If I am interpreting these reports correctly, it is not hard to conceive how such responses could be adaptive. Balancing curiosity with caution seems a prudent means to increase the likelihood of surviving long enough to breed successfully. The ability to explore novel objects and to learn which are edible and which are potentially harmful may lead to a richer, more varied, and therefore more reliable diet. Because reproductive success in sharks is directly related to feeding success - with better fed individuals generally attaining maturity at an earlier age and having larger litters of bigger pups, which are themselves better able to survive than smaller pups - being better able to be feed and avoid danger can be expected to result in greater genetic representation in future generations.
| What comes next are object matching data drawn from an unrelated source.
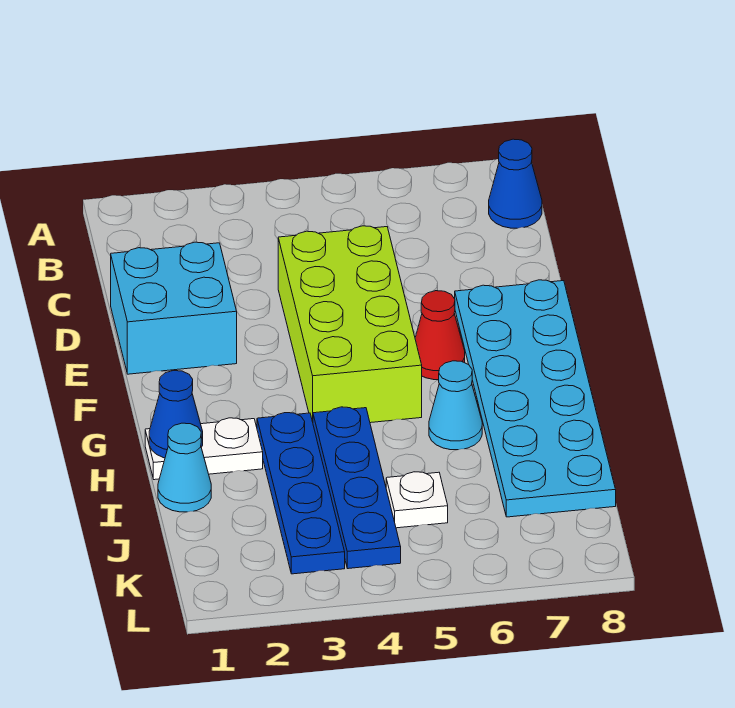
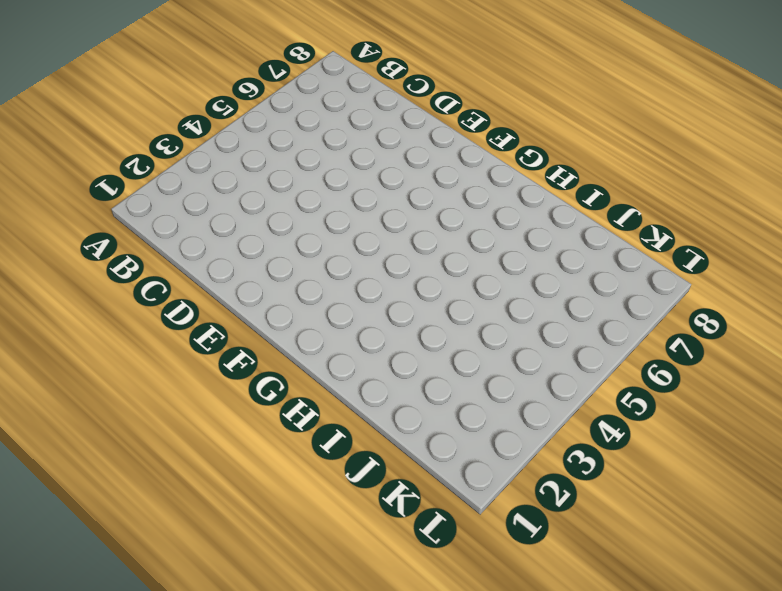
none -> blue cone B8 level 1
none -> cyan brick D1:E2 level 1
none -> lime brick D4:G5 level 1

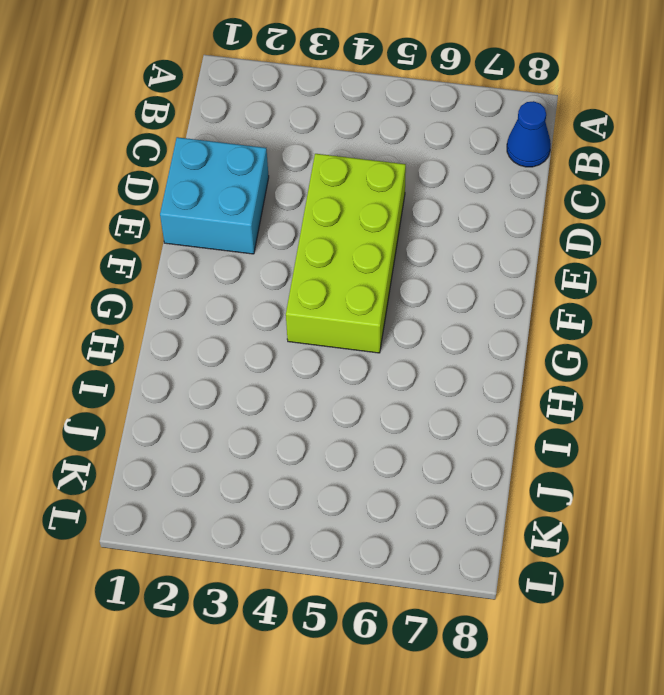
none -> cyan plate E7:J8 level 1
none -> red cone F6 level 1
none -> white plate H1:H2 level 1

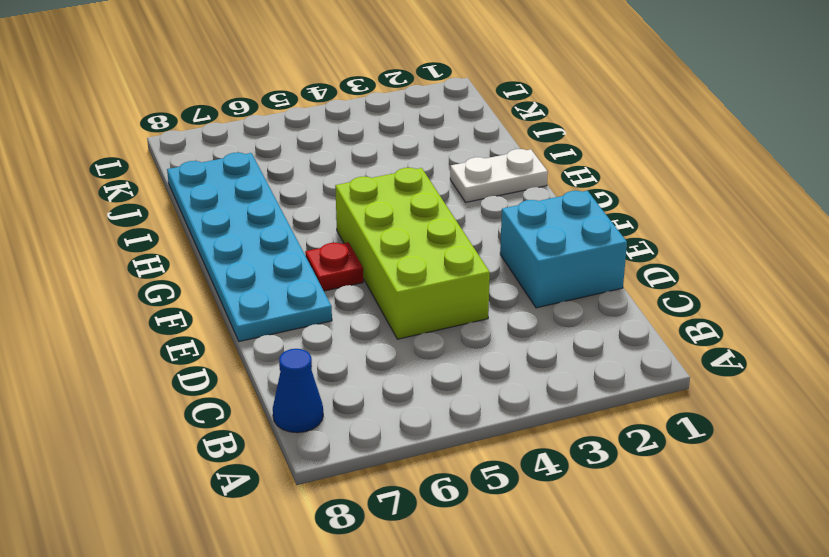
red plate F6 level 1 -> red cone F6 level 1
none -> blue plate H3:K3 level 1
none -> blue plate H4:K4 level 1
none -> cyan cone H6 level 1

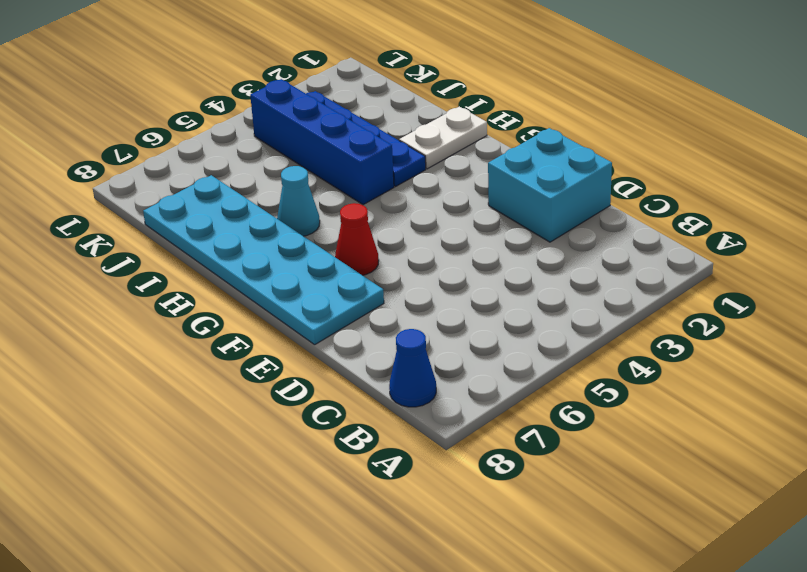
blue brick H4:K4 level 1 -> blue plate H4:K4 level 1
none -> lime brick D4:G5 level 1
none -> cyan cone I1 level 1
none -> white plate J5 level 1

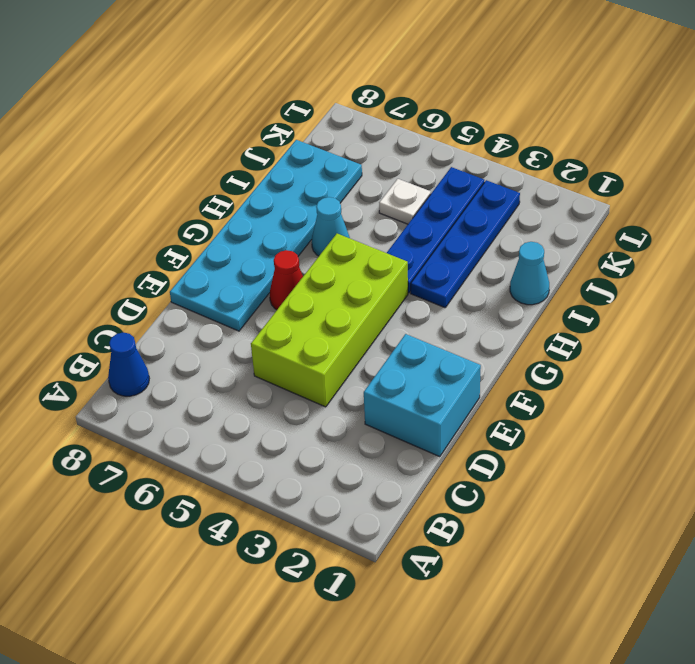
none -> white plate H1:H2 level 1
none -> blue cone H1 level 2

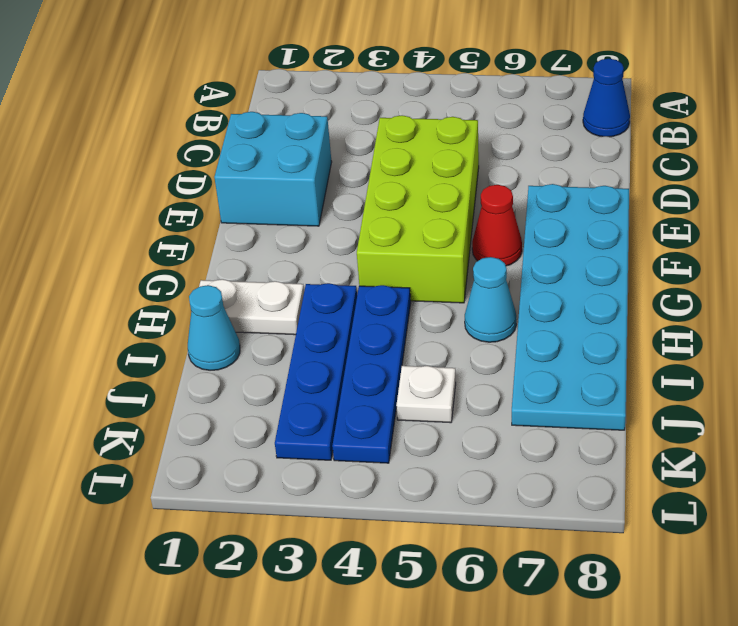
none -> blue cone H1 level 2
So, is the White Shark 'intelligent'? Based on the evidence available to me at present, I just don't know. In its own way, it probably is. After all, White Sharks have been successfully making a living in the single largest interconnected living space on our planet for more than 10 million years. In contrast, our species has only been around for perhaps 1/100th as long - and in that time (among some very laudable and even noble achievements), we have been able to pollute our environment, devise ever more elaborate ways to save time that we don't quite know what to do with, and repeatedly use our cleverness to cheat, abuse, or kill off one another at a profligate rate. Now I ask you: is that intelligent?